A TelcoForge survey of almost 160 senior executives in late 2025 found that 66% cited skills and recruitment gaps as their biggest challenge, actually ahead of AI disruption and capital expenditure pressures. The NGMN paper identifies agile ways of working as a critical enabler for simplification, but then acknowledges that operators’ existing organisational structures, culture and skills aren’t equipped for the multi-vendor, cloud-native environments the industry is trying to build.
In each case the message is the same: the bottleneck is in the organisation and its capabilities, not the network. Teresa Cottam, Chief Analyst at Omnisperience, put it more bluntly in a recent TelcoForge interview: “Operators are brilliant at running networks and terrible at running businesses.”
The NGMN paper’s decision to exclude BSS from scope, while promoting network API exposure and federated service creation, is an example of this divide. You can’t work to simplify the creation and delivery of new services while treating the commercial and customer-facing systems as someone else’s problem.
What would actually help
If the NGMN wants to prevent a repeat performance with 6G, the intervention needs to happen upstream, in the standards governance process itself. Three suggestions that might help, and which are I’m sure not exhaustive:
First, operators need to exercise collective demand-side discipline over feature proliferation in 3GPP. The fundamental asymmetry is that vendors drive contributions and operators adopt — or, increasingly, don’t adopt — the results. Operators organising through a body like the NGMN or GSMA theoretically have the collective weight to refuse validation of features without demonstrated commercial demand. In fact, GSM was driven by operators specifying the outcomes they wanted and handing it over to vendors to standardise, so it’s possible to do. But it requires coordinating on saying no, which has always been harder than coordinating on aspirational targets.
Second, mandatory review gates for standards features. The 5G specifications accumulated options because there was no mechanism to remove them once added. If every feature or architecture option carried a built-in provision to demonstrate commercial deployment within a defined window or face removal, the standards would stay leaner over time. As it stands, 5G standards contain many specifications which aren’t deployed at all; you’ll hear different numbers bandied about, but the gist is that most of 5G specifications are unused. This is a governance reform, not a technology initiative.
Third, and most difficult: fewer options, harder choices. NGMN’s own 6G paper already calls for a single target architecture. Enforcing that through the standards process would require operators to accept that not every market will get a deployment path tailored to its specific constraints. That’s a genuinely uncomfortable thought, but the alternative is already documented in the simplification paper: years of accumulated complexity, rising operational costs, and a growing gap between what the network can theoretically do and what operators can practically deliver.
The real test
None of this undermines the fact that the NGMN paper is genuinely valuable for operators working through 5G deployment decisions today.
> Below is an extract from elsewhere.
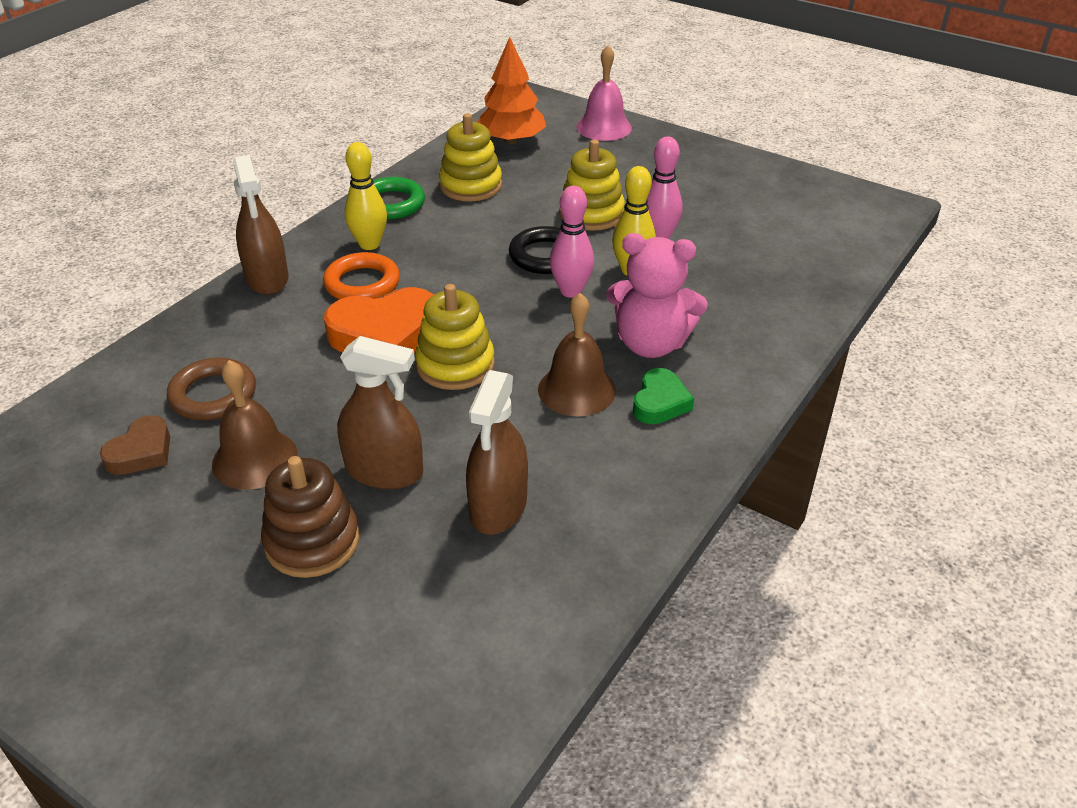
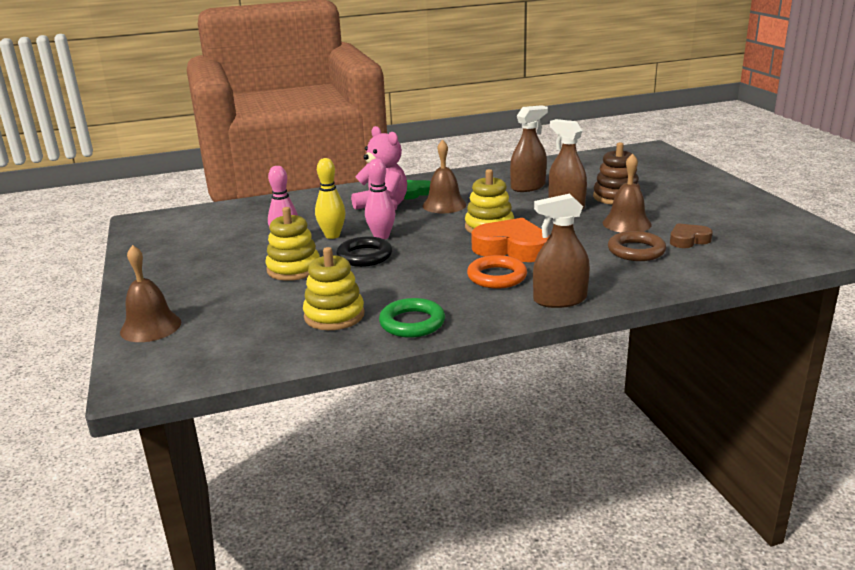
camera: 140 degrees left, 15 degrees down
(267, 278) = (560, 300): brown spray bottle -> brown spray bottle turned 120 degrees counterclockwise
(369, 244) = (464, 298): yellow bowling pin -> none
(511, 140) = (236, 344): orange tree -> none
(604, 127) = (150, 327): pink bell -> brown bell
The challenge catalogue is honest, the domain-by-domain analysis is thorough, and the maturity-based prioritisation is sensible guidance for CTOs navigating immediate trade-offs.
However, the paper does also reflect institutional limitation within the telecoms industry. It addresses the symptoms of a governance problem with operational guidance, and it arrives over six years after the architectural decisions that created much of the complexity it catalogues.
The real test for the NGMN, and for the wider telecoms industry, is whether this recognition translates into structural change in how 6G standards are developed and governed. The lessons have been clearly articulated by the NGMN itself and others. Whether the industry is willing to act on them, rather than publishing another framework in 2036 to help operators cope with the consequences of not doing so, remains an open question.